Didi Seven, and DiDiSeven or DiDi7, and Didi7, is a stain remover made famous by its infomercial television marketing campaign.

Didi Seven was first marketed in 1967, after years of development by a German businessman named Walter Willmann, an inventor working within the chemical industry, in the town of Renningen near Stuttgart, Germany.

Willmann named the product using the nickname of a childhood friend, Edith "DiDi" Koster. The number 7 was chosen because Willmann considered it his lucky number since his July 16, 1925 birthdate added up to seven in various combinations.

The product was sold successfully by Willmann through a network of live demonstrators at consumer shows and retail venues throughout Europe for many years and in 1987, an associate of Interwood, Tim Devlin, saw a live demonstration in Selfridges in London, and was impressed by how well the product worked. He bought a tube to bring back to Canada.

Shortly thereafter, in 1987, a contract was signed for Interwood to be the exclusive distributor of Didi Seven in North America. The product was actually first sold by Devlin with a version of the German live demonstrations at Canada's largest consumer show called the Canadian National Exhibition during the late summer of 1987. Valuable experience was learned by Interwood and Devlin. This experience was distilled and incorporated into a 2-minute direct response television (DRTV) commercial that was produced at a local TV station in Barrie, 60 miles north of Toronto.

The product was tested on air in Canada with the 2 minute DRTV commercial in the fall of 1987 and it was a huge success. Shortly thereafter, it was tested by Interwood in the US and was equally successful in that market. Didi Seven was a niche product that was brought to the market at the right time. The massive amount of TV it received resulted in the development of a long term brand not only in North America but also around the world.

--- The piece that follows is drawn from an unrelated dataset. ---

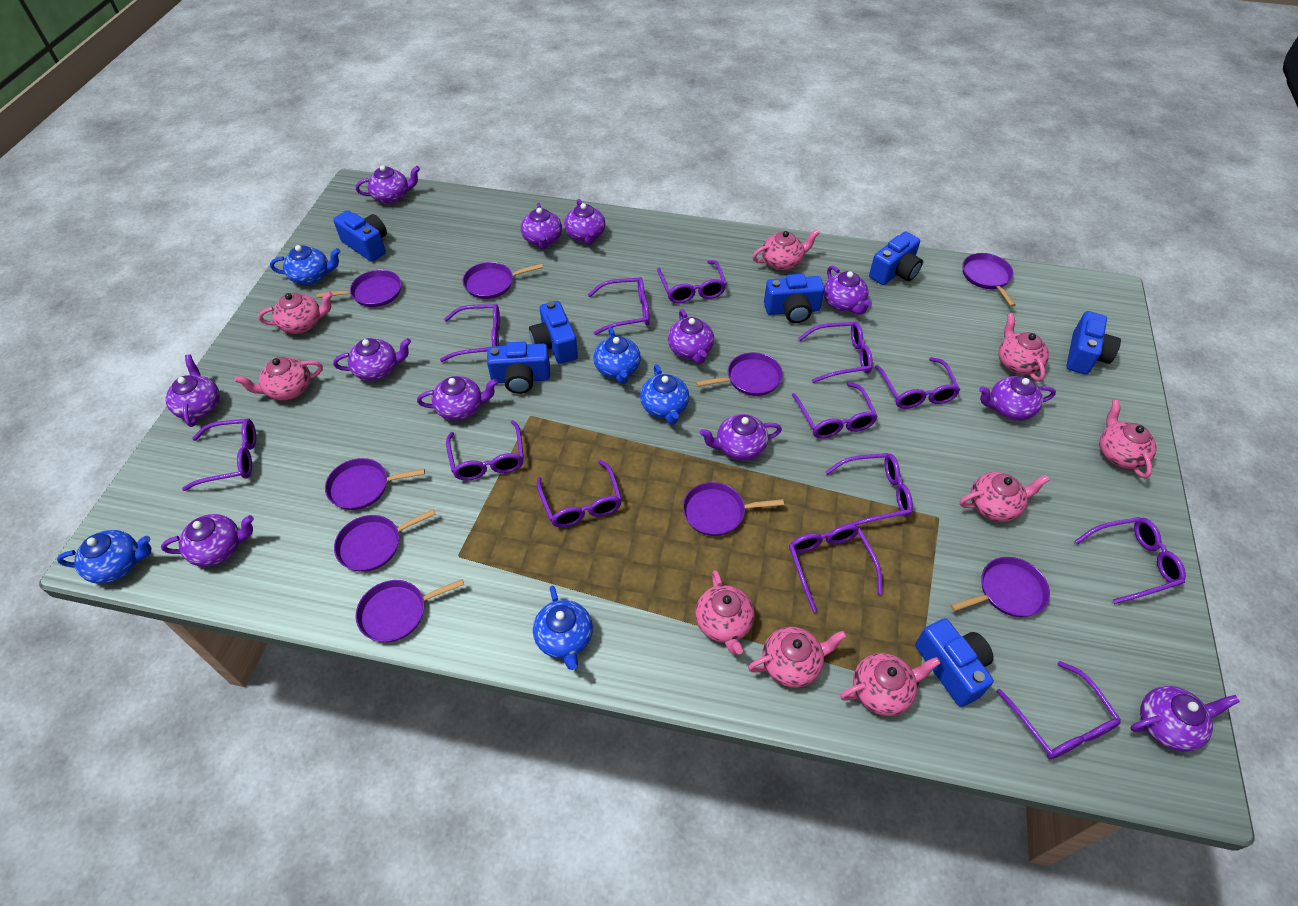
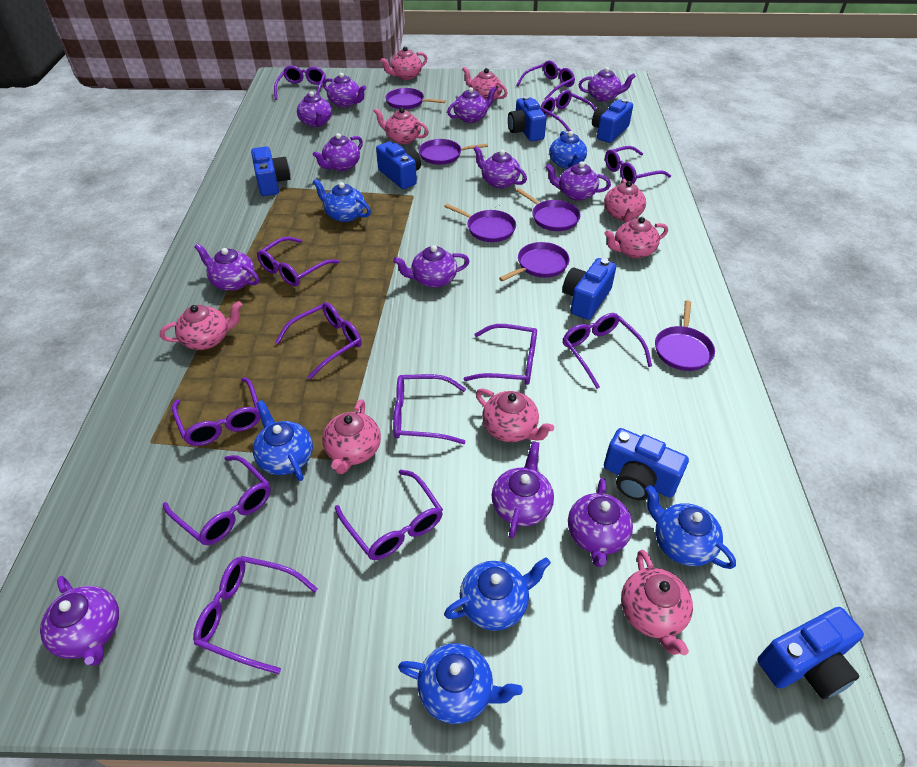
blue teapot: 5 -> 6
purple pan: 9 -> 6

The product was rolled out into a national program in both markets on TV and through other channels of distribution including print, live demonstration, catalogs, credit card syndication and retail. In 1988, the product was also launched in the UK on British TV and also throughout Europe on the newly launched cable satellite networks using the same creative and commercial that had been so successful in North America. In 1989, a 28:30 minute infomercial was made and rolled out on TV in both markets. All of this television created a tremendous amount of consumer awareness.

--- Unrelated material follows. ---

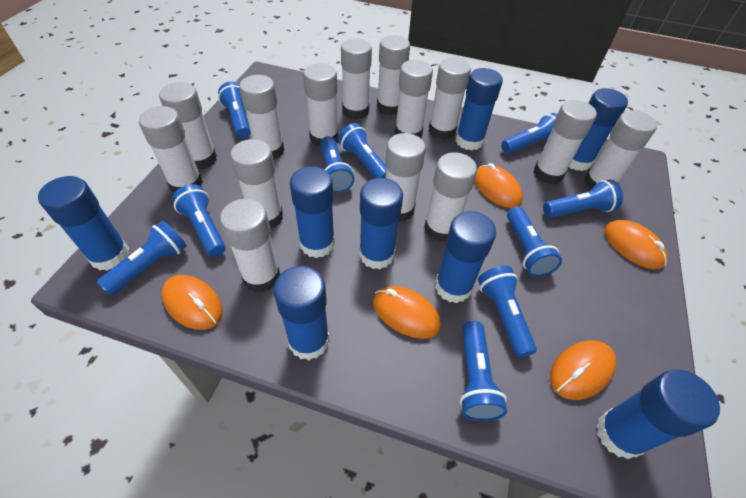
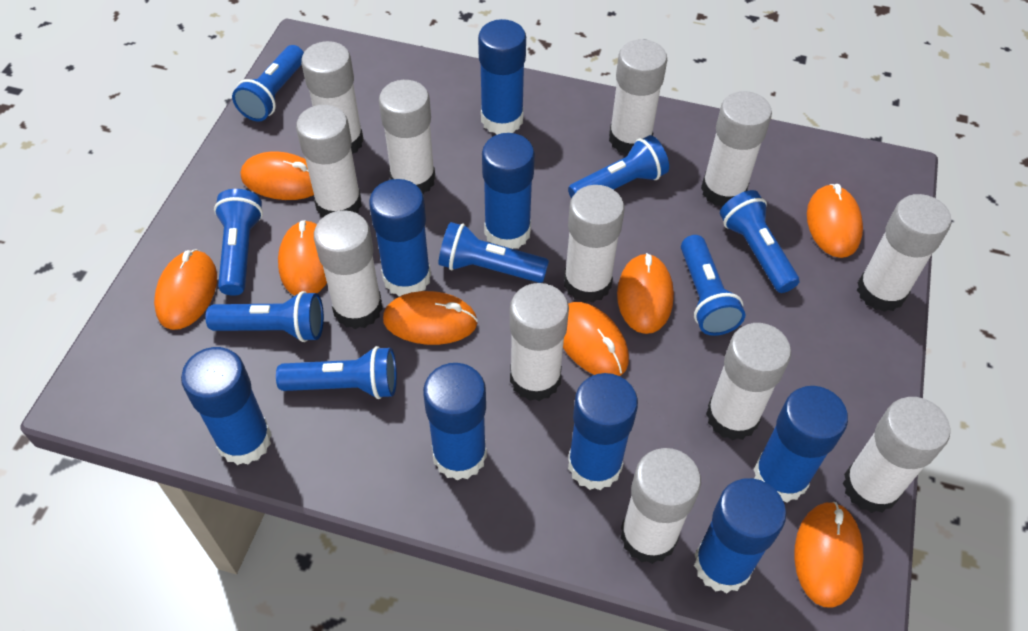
blue flashlight: 10 -> 8
orange mouse: 5 -> 8
white glue stick: 14 -> 12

Because of the tremendous surge in volume and the need for Interwood to control all aspects of the product including defending against counterfeit goods that appeared in the US, Interwood acquired all of the assets of Walter Willmann GmbH in the fall of 1989. The manufacturer processes and equipment were moved to Ontario where a contract manufacturer continued to make the product. In 1991, CNN launched feeds through the Middle East, Latin America and Asia and asked Interwood to be an advertiser. Distribution was set up all of these countries and by the mid-1992, Didi Seven was being sold in 100+ markets around the world.

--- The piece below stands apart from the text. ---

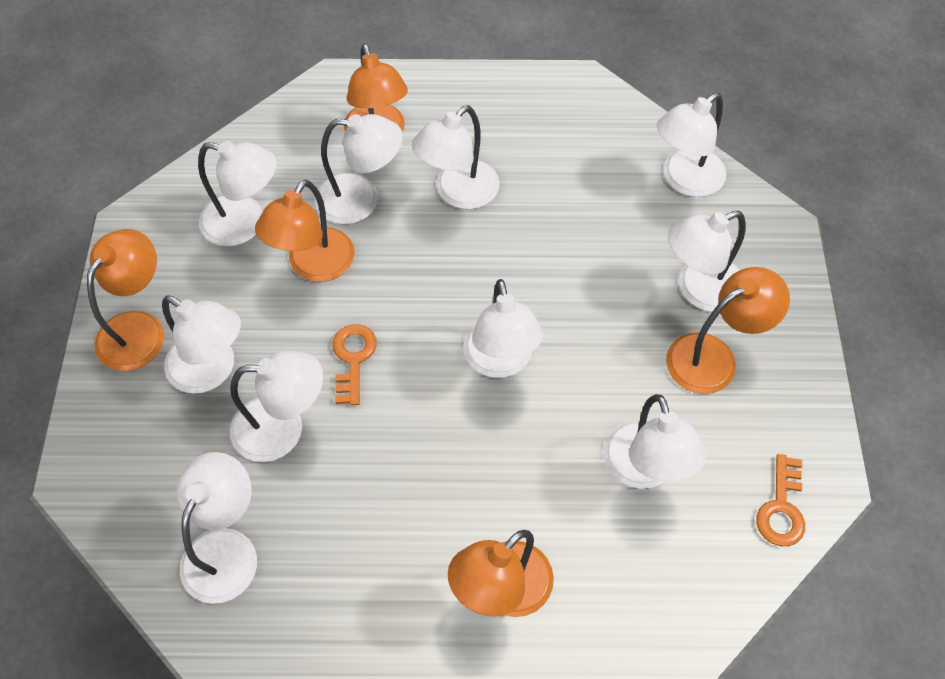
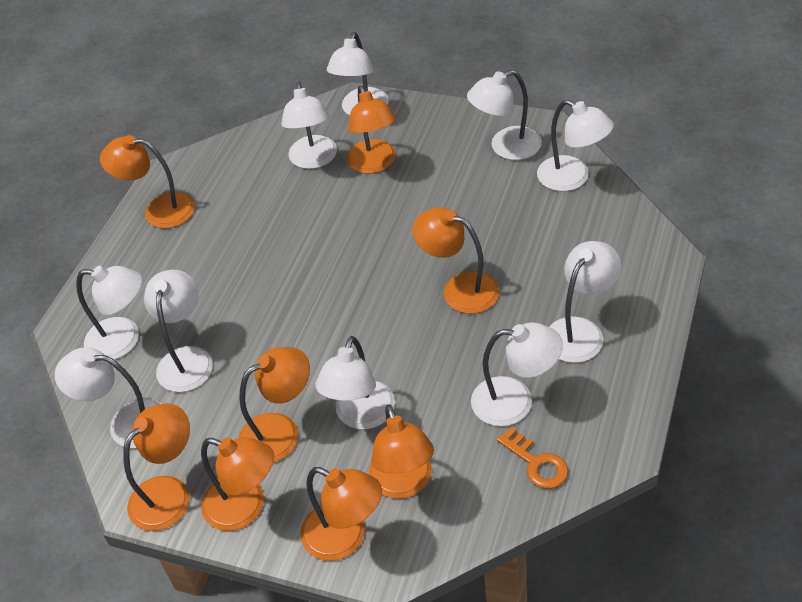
orange key: 2 -> 1
orange lamp: 5 -> 8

In total, over 20 million tubes had been sold by year 2000. In the March 2000 edition of US Consumer Reports, Didi Seven was cited as being "effective and very versatile" and "the best single product, although pricey." In February 2003, it was selected for The Best Products on The Oprah Winfrey Show.

Throughout the 1990s Interwood retained Dr. J. W. Smith, professor and Chairman of the Department of Chemical Engineering and Applied Chemistry for the University of Toronto to be a technical consultant, and to assist with developing appropriate manufacturing and quality protocols.

In 2003, Interwood launched Didi Seven Ultra with an improved formula, and more convenient packaging.  In 2011, Interwood Marketing was acquired by Northern Response. As of 2022, Didi Seven is available for purchase at getdidi7.com, both in the US and internationally.